Answer :
To find the sum of the terms in the sequence given, let's first identify the terms. The sequence you've provided is: 1, 1, 3, 1.69.
Since this sequence doesn't form a clear geometric progression (G.P.), we'll assume it's a specific set of terms you want to sum up, rather than a standard G.P.
Here's how to find the sum of these terms:
1. List the terms you want to sum:
- The terms are: 1, 1, 3, 1.69
2. Add the terms together:
- Start by adding the first two terms:
[tex]\[
1 + 1 = 2
\][/tex]
- Add the result to the next term:
[tex]\[
2 + 3 = 5
\][/tex]
- Finally, add this result to the last term in the sequence:
[tex]\[
5 + 1.69 = 6.69
\][/tex]
3. Therefore, the sum of the terms is approximately 6.69.

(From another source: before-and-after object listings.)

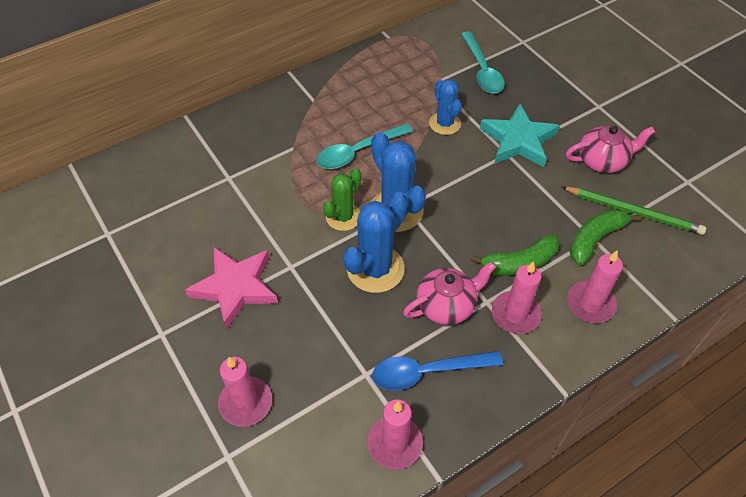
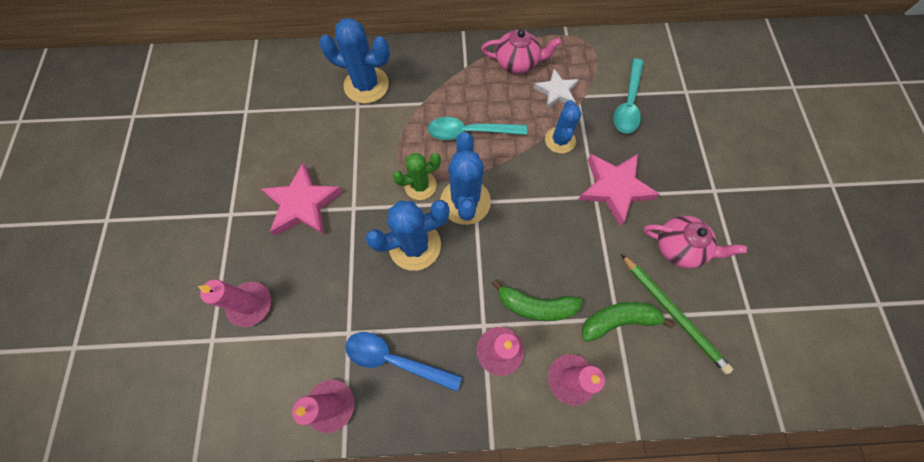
camera: 30 degrees right, 15 degrees up
(224, 156) = (366, 85): none -> blue cactus
(413, 86) = (556, 92): none -> white star
(446, 305) = (449, 310): pink teapot -> pink teapot (517, 63)
(518, 140) = (614, 188): turquoise star -> pink star

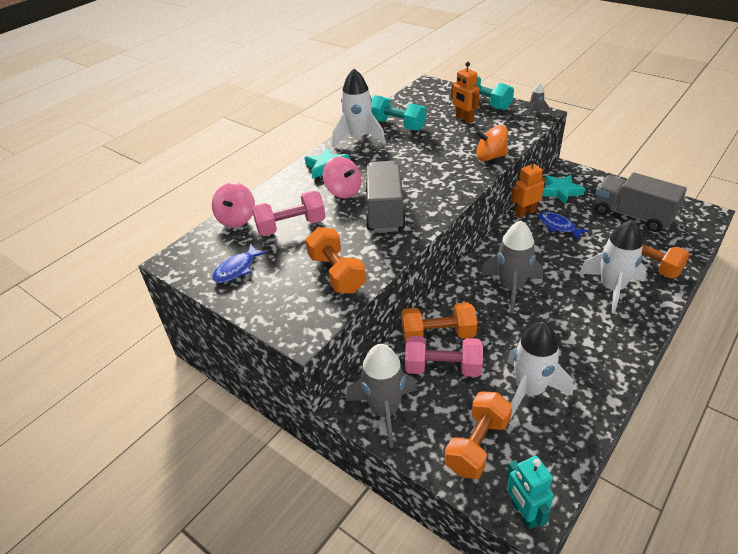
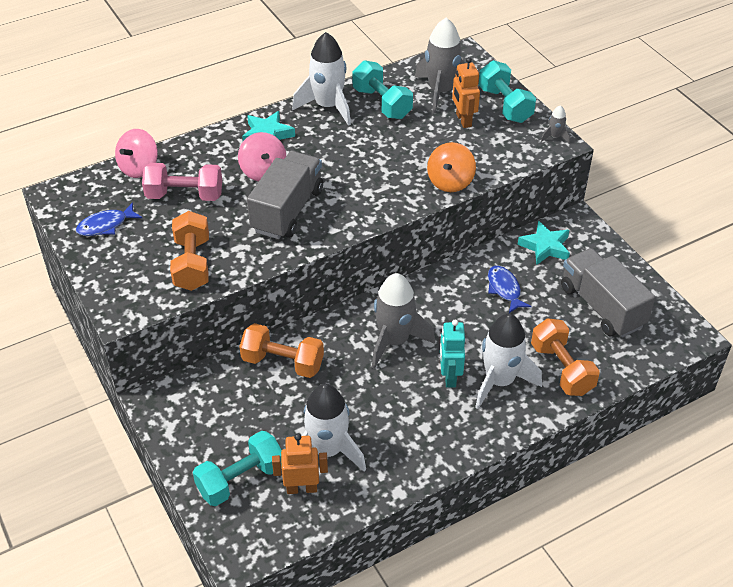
camera: 20 degrees right, 5 degrees up
(384, 411) = (181, 416): grey rocket -> grey rocket (441, 92)
(443, 368) = (263, 397): pink dumbbell -> none
(477, 445) = (240, 479): orange dumbbell -> turquoise dumbbell
(490, 157) = (450, 182): orange spinning top -> orange spinning top turned 90 degrees counterclockwise
(523, 513) = (236, 551): turquoise robot -> turquoise robot (449, 376)
(525, 213) = (481, 259): orange robot -> orange robot (302, 488)

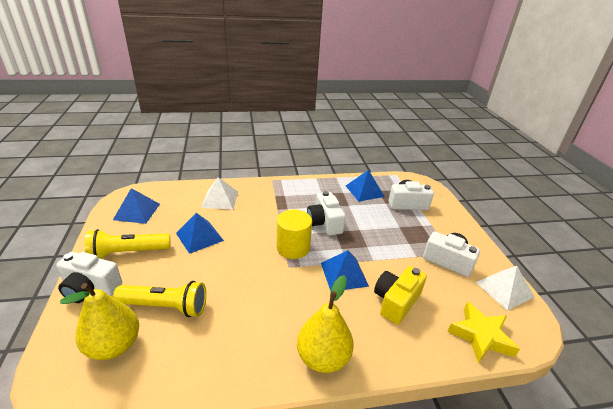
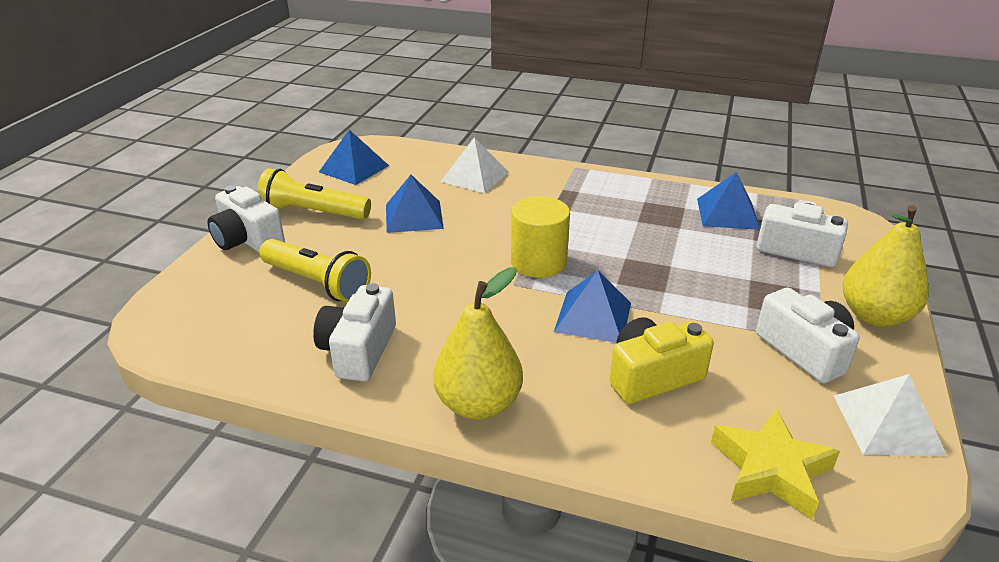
camera: 30 degrees right, 0 degrees up
(114, 345) = (235, 305): yellow pear -> yellow pear (874, 316)
(324, 223) = (616, 242): white camera -> white camera (358, 350)

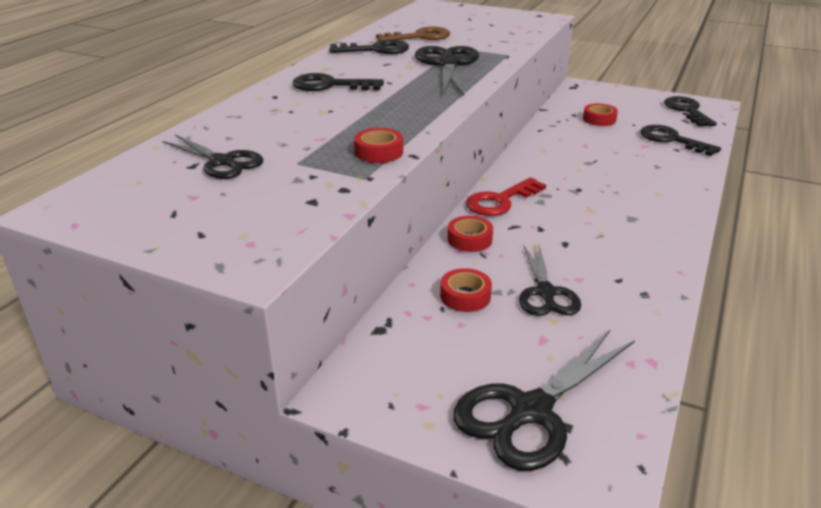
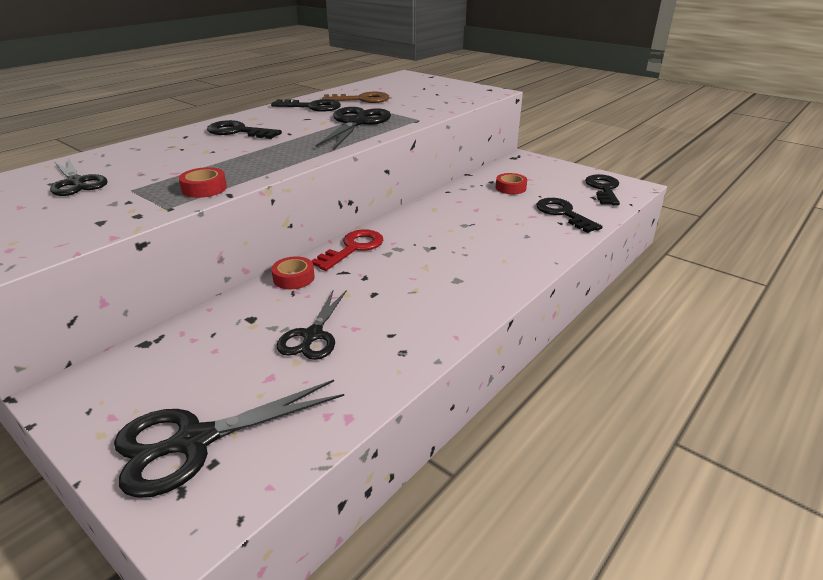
camera: 15 degrees right, 0 degrees up
(465, 296) = (241, 327): red tape -> none
(500, 201) = (353, 248): red key -> red key turned 150 degrees clockwise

If your objective was indeed a standard geometric progression, confirming the progression pattern and common ratio would be necessary. However, as provided, the terms sum as described above.

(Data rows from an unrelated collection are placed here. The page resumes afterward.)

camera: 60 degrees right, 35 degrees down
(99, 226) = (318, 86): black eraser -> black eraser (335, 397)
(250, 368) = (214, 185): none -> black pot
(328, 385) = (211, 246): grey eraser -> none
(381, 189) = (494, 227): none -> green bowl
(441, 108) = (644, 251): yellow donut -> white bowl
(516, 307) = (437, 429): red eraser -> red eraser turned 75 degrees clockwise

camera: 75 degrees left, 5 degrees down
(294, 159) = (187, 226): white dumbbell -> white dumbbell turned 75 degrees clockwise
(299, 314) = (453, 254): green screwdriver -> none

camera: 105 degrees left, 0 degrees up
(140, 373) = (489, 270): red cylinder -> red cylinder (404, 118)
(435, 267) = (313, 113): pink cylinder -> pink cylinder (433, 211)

Since this sequence doesn't form a clear geometric progression (G.P.), we'll assume it's a specific set of terms you want to sum up, rather than a standard G.P.
Here's how to find the sum of these terms:
1. List the terms you want to sum:
- The terms are: 1, 1, 3, 1.69
2. Add the terms together:
- Start by adding the first two terms:
[tex]\[
1 + 1 = 2
\][/tex]
- Add the result to the next term:
[tex]\[
2 + 3 = 5
\][/tex]
- Finally, add this result to the last term in the sequence:
[tex]\[
5 + 1.69 = 6.69
\][/tex]
3. Therefore, the sum of the terms is approximately 6.69.
If your objective was indeed a standard geometric progression, confirming the progression pattern and common ratio would be necessary. However, as provided, the terms sum as described above.